Sert ve kocaman dağların
arasından nazlı nazlı bir güneş doğuyor ve güneş bize bugünün mucizesini
sunuyor. Umut, ışık var, aydınlatacağım, size güzellikleri göstereceğim diye
vaat ediyor her sabah, bıkmadan usanmadan. Biz de ona bakalım ve ne kadar
mucizelerle dolu bir hayatımız olduğunu anlayalım. Güneş belki birazcık yakın
olsa bizi yakabilir kavurabilir birazcık uzak olsa soğuktan öldürebilir. Ama o
tam olması gerektiği yerde. Siz de tam olmanız gerektiği yerde olun. Ne
gereğinden fazla ısıtın, kavurun ne de gereğinden fazla soğutun. O zaman
da dondurur öldürürsünüz Hayat bir denge çünkü. Bir günü mucizeye ya da
inanılmaz, unutulmayacak bir ana dönüştürecek olan potansiyel sizde var bugün.
Hiç tanımadığınız bir kız çocuğunun başını okşayın, gözlerinize baksın bu sevgi
nereden geliyor diye merak etsin ve sonra ona çocukluğunuzda en sevdiğiniz
kırmızı pabuçlardan alın. Belki o Pabucu ona verdiğinizde gözlerinde gördüğümüz
mutluluk Sizin bir dolap dolusu ayakkabınızdan daha fazla mutlu edecek sizi.
Hayat paylaştıkça güzel ve
paylaştıkça çok daha güzelliklerini görüyorsunuz.
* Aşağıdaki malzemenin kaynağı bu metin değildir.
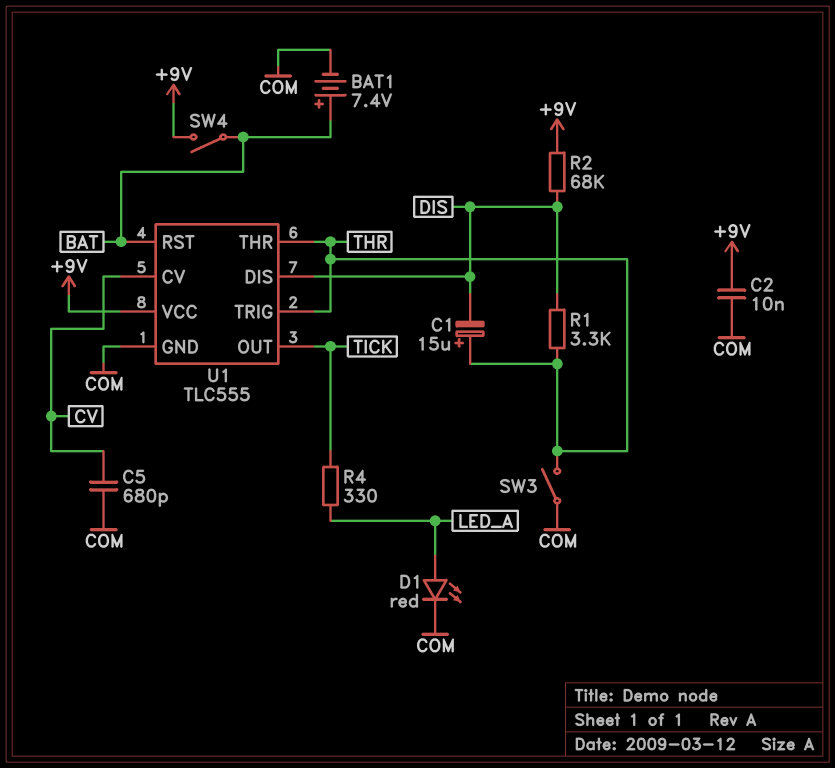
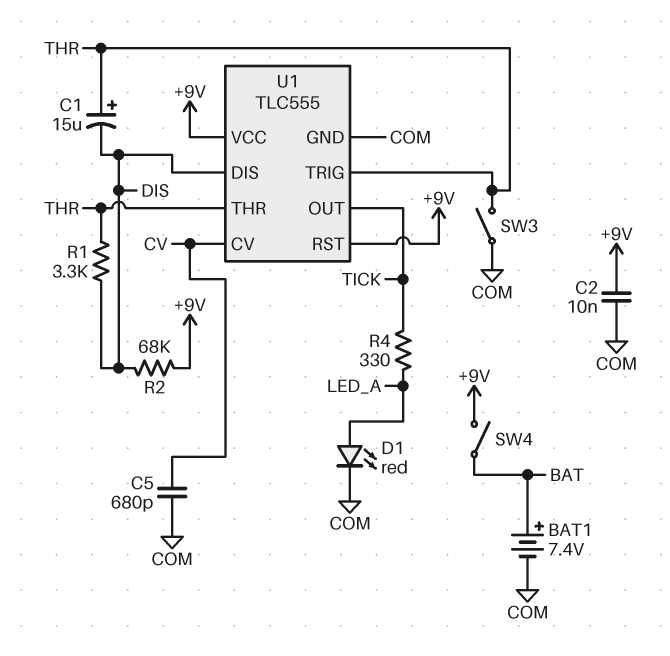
U1 pin RST: BAT -> +9V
O
kadar cömert ki siz paylaştıkça sizin paylaştıklarınızın kat ve kat
fazlasının güzelliklerini size altın tepside sunuyor. O zaman hadi
paylaşalım bir kere de bunu deneyelim paylaşımcı, yardımsever olmayı birinin
gözüne baktığında o bize söyle yemese de yardıma ihtiyacı olduğunu anlayalım. Bir yetimin başını okşayalım, bir öksüzün
gözlerinin içine bakıp ben buradayım neye ihtiyacın olursa yanı başındayım
deyin. Bu kadar kolay belki de hayatın şifresidir.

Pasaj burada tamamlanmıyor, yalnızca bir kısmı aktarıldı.